As in \CachazoPR, in order to study the theory at a generic point
in $\CM$, we deform it with a generic superpotential $W(\Phi)$ of
degree $N+1$. We parametrize it as
 \eqn\wppa{W'(z)=g_N\prod_{i=1}^N(z-a_i).}
We study the theory for small $g_N$ and then set $g_N$ to zero. We
consider the vacuum in which the $U(N)$ gauge symmetry is broken
to $U(1)^N$, i.e. in which all $N_i=1$. This leads to
%
 \eqn\eqhh{\eqalign{
 y^2= & \; W'(z)^2+f(z)= g_N^2 y_0^2 \cr
 y_0^2= & \; P^2(z)-4\Lambda^{2N-N_f}{\hat B}(z), \qquad\qquad P(z)=
 \det (z - \Phi_{cl})}}
%
Equation \eqhh\ follows from \sigval\ since $Q(z)$ and $H(z)$ are
constants in this case.

For $L=\deg({\hat B}) \le N-1$ this equation easily determines
$W'(z)=g_N P(z)$ and $f(z)= -4g_N\Lambda^{2N-N_f} {\hat B}(z)$.
Starting with a tree level superpotential with parameters $a_i$ in
\wppa, the vacuum of the system is at a point in $\CM$ which is
labeled by $\Phi_{cl}={\rm diag}(a_1,a_2,...,a_N)$. When we
examine $T(z)$ below, we will see that for $k=1,...,N$ in this
case $u_k={1\over k} \Tr \Phi_{cl}^k $.  For $N\le L < 2N$ this
identification is not so easy. The eigenvalues of $\Phi_{cl}$ are
not the same as $a_i$ in \wppa\ and $u_k={1\over k} \langle \Tr
\Phi^k \rangle \not= \Tr \Phi_{cl}^k$.

It is clear that $R(z)$ is proportional to $g_N$ and therefore it
vanishes when $g_N \to 0$.  Similarly, $M(z)$ is proportional to
$g_N$ and it vanishes in this limit.  However,
 \eqn\tsolw{T(z) = {\partial \over \partial z} \log \left( P(z) +
 y_0(z)\right) = {P'(z) \over y_0(z)} +{{\hat B}'(z) \over 2{\hat B}(z)} - {P(z){\hat B}'(z)
 \over 2y_0(z){\hat B}(z)}}
has a smooth nonzero limit as $g_N\to 0$, and therefore \tsolw\ is
valid also when $W=0$.

As a check, from \eqhh\ we learn that $y_0(z_I)=P(z_I)$ (recall
that we use the value in the first sheet), and since $P(z)$ is a
polynomial,
 \eqn\spec{\sum_{I=1}^L {y_0(z_I)\over 2 (z-z_I)}=\sum_{I=1}^L {P(z_I)\over
 2(z-z_I)} =\left[{P(z){\hat B}'(z) \over 2{\hat B}(z)}\right]_-}
Using this in \anoeqa\ equation \Tsolv\ becomes
 \eqn\Tsolva{ T(z)={ {\hat B}'(z)\over
 2{\hat B}(z)}-{P(z){\hat B}'(z)\over 2y_0(z) {\hat B}(z)}+ {\tilde c(z) \over y_0(z)}}
with another polynomial $\tilde c(z)$.  It agrees with our general
solution \tsolw\ for ${\tilde c}(z) = P'(z)$.
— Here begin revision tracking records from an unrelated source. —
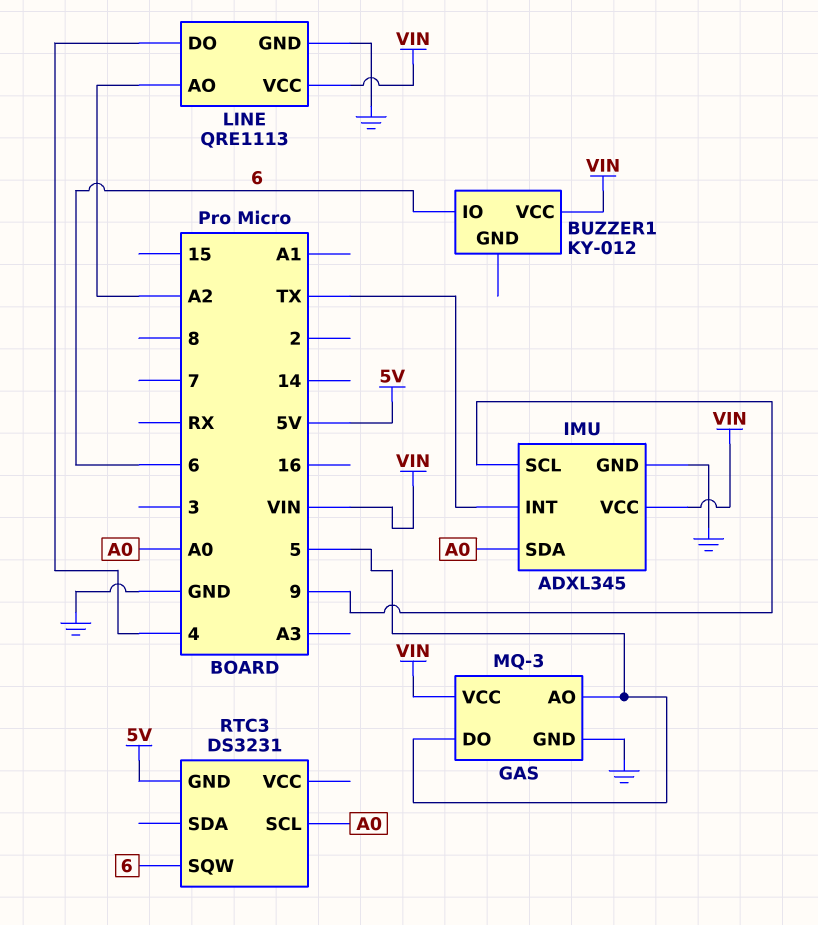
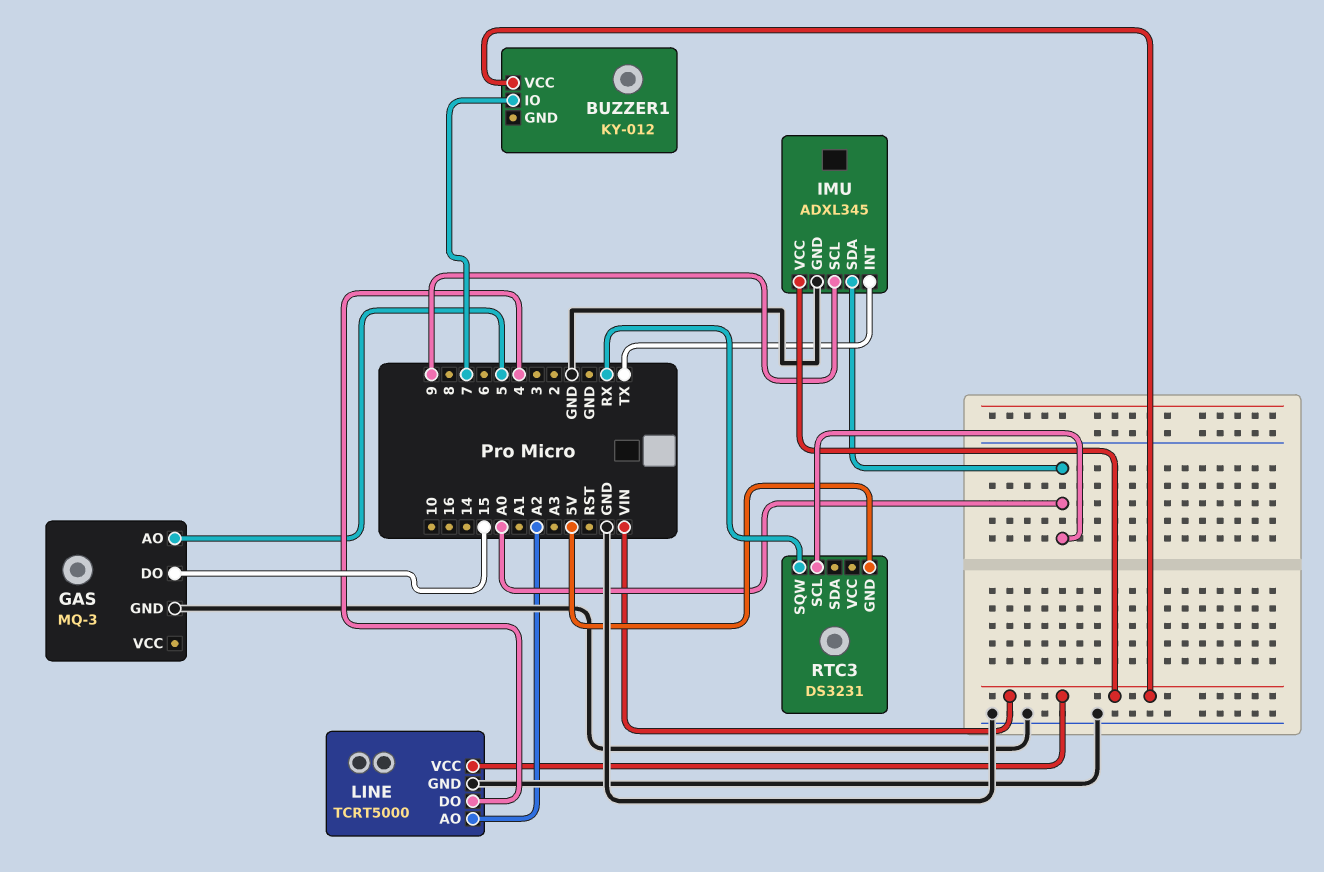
BUZZER1 pin IO: 6 -> 7
GAS pin DO: 5 -> 15
GAS pin VCC: VIN -> none
LINE: QRE1113 -> TCRT5000
RTC3 pin SQW: 6 -> RX

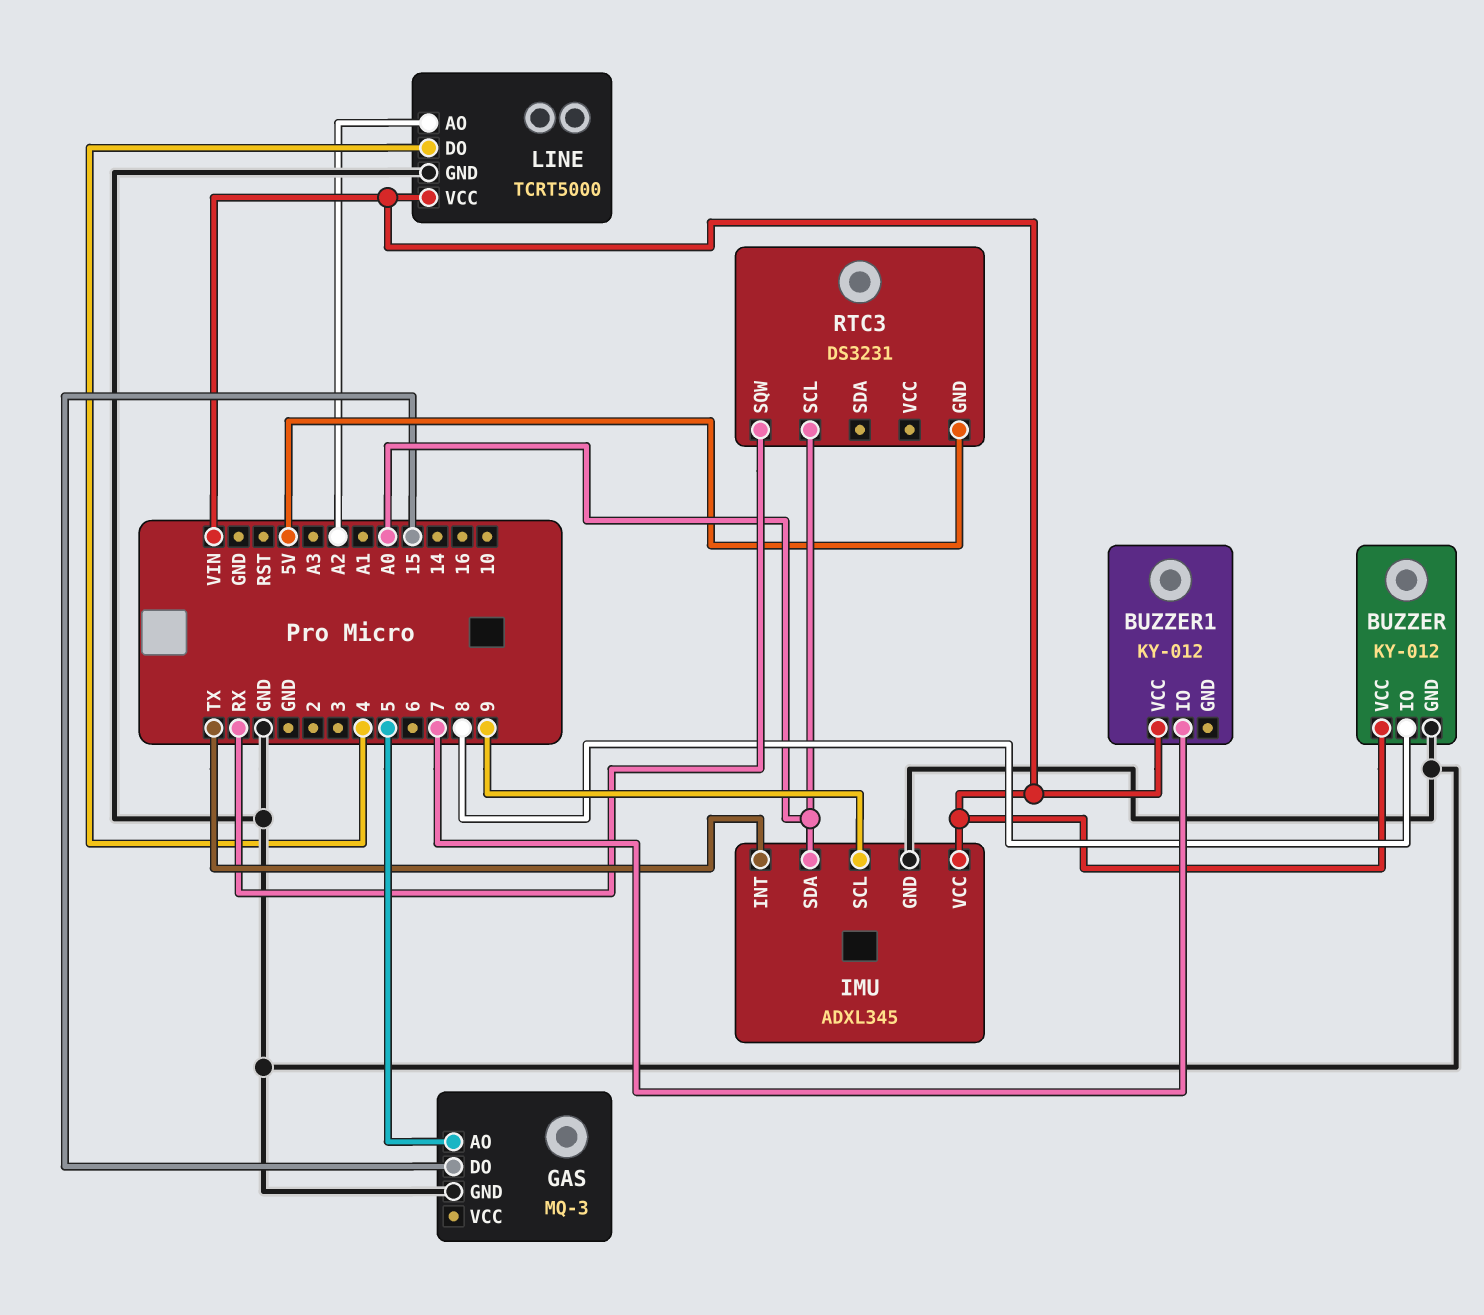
BUZZER: none -> KY-012
BUZZER pin GND: none -> GND
BUZZER pin IO: none -> 8
BUZZER pin VCC: none -> VIN

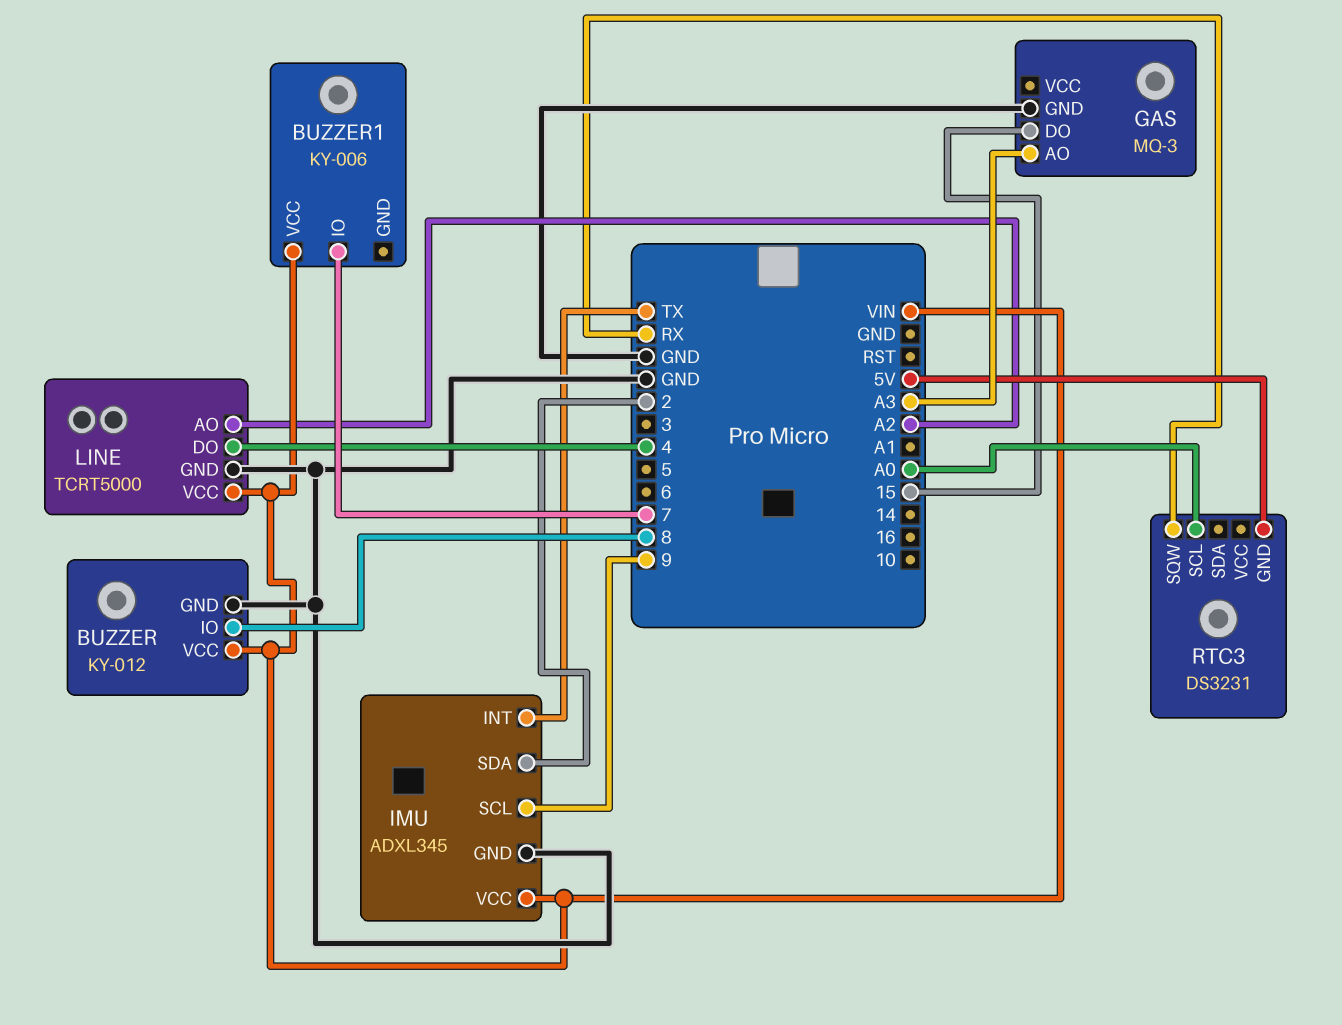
BUZZER1: KY-012 -> KY-006
GAS pin AO: 5 -> A3
IMU pin SDA: A0 -> 2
Now that we know $T(z)$, we can calculate
 \eqn\uktz{u_k={1 \over k} \langle \Tr \Phi^k \rangle = {1 \over 2\pi i k}
 \oint dz z^k T(z).}
For $L<N$, we easily find that the gauge invariant coordinates on
$\CM$ are given by $u_k={1 \over k} \Tr \Phi_{cl}^k$
($k=1,...,N$). The observables $u_k$ with $k>N$ are not given by
their classical values ${1 \over k} \Tr \Phi_{cl}^k$, but receive
quantum corrections which are polynomials in the instanton factor
$\Lambda^{2N-N_f}$.  These are quantum deformations of the
classical relations in the chiral ring.  This generalizes the
result of \CachazoRY\ in the pure gauge theory to the case with
matter.

For $N\le L < 2N$, we find a more dramatic result.  Even the
coordinates on $\CM$, which are the generators of the chiral ring,
are not given by the classical expressions but receive instanton
corrections $u_k={1 \over k} \Tr \Phi_{cl}^k +
\CO(\Lambda^{2N-N_f})$ ($k=1,...,N$).

As we said above, these results are the same as in the $\CN=2$
theory with $L$ flavors.  Equation \tsolw\ is thus an expression
for $T(z)$ in the $\CN=2$ theory with matter.

Now that we have explored the theory with $W(\Phi)=0$, we can turn
on an arbitrary superpotential $W(\Phi)$.  The effect of this
superpotential can be analyzed as a small perturbation.  From the
structure of our equations is it clear that it cannot change the
value of $T$ and that $R$ and $M$ are linear in $g_n$.  The main
effect of the superpotential is to choose vacua -- choose
$\Phi_{cl}$ in $\CM$.  Then various monopoles and electrons at
that point condense and lift some of the photons in these vacua.
But the curve $y_0^2=P(z)^2-4\Lambda^{2N-N_f}{\hat B}(z)$ in these
vacua is unchanged.  The theory with nonzero $W$ inherits the
curve from the theory with vanishing $W$.


\bigskip
\centerline{\bf Acknowledgements}

It is a pleasure to thank M. Douglas and J. Maldacena for helpful
discussions. This work was supported in part by DOE grant
\#DE-FG02-90ER40542 and NSF grant PHY-0070928 to IAS.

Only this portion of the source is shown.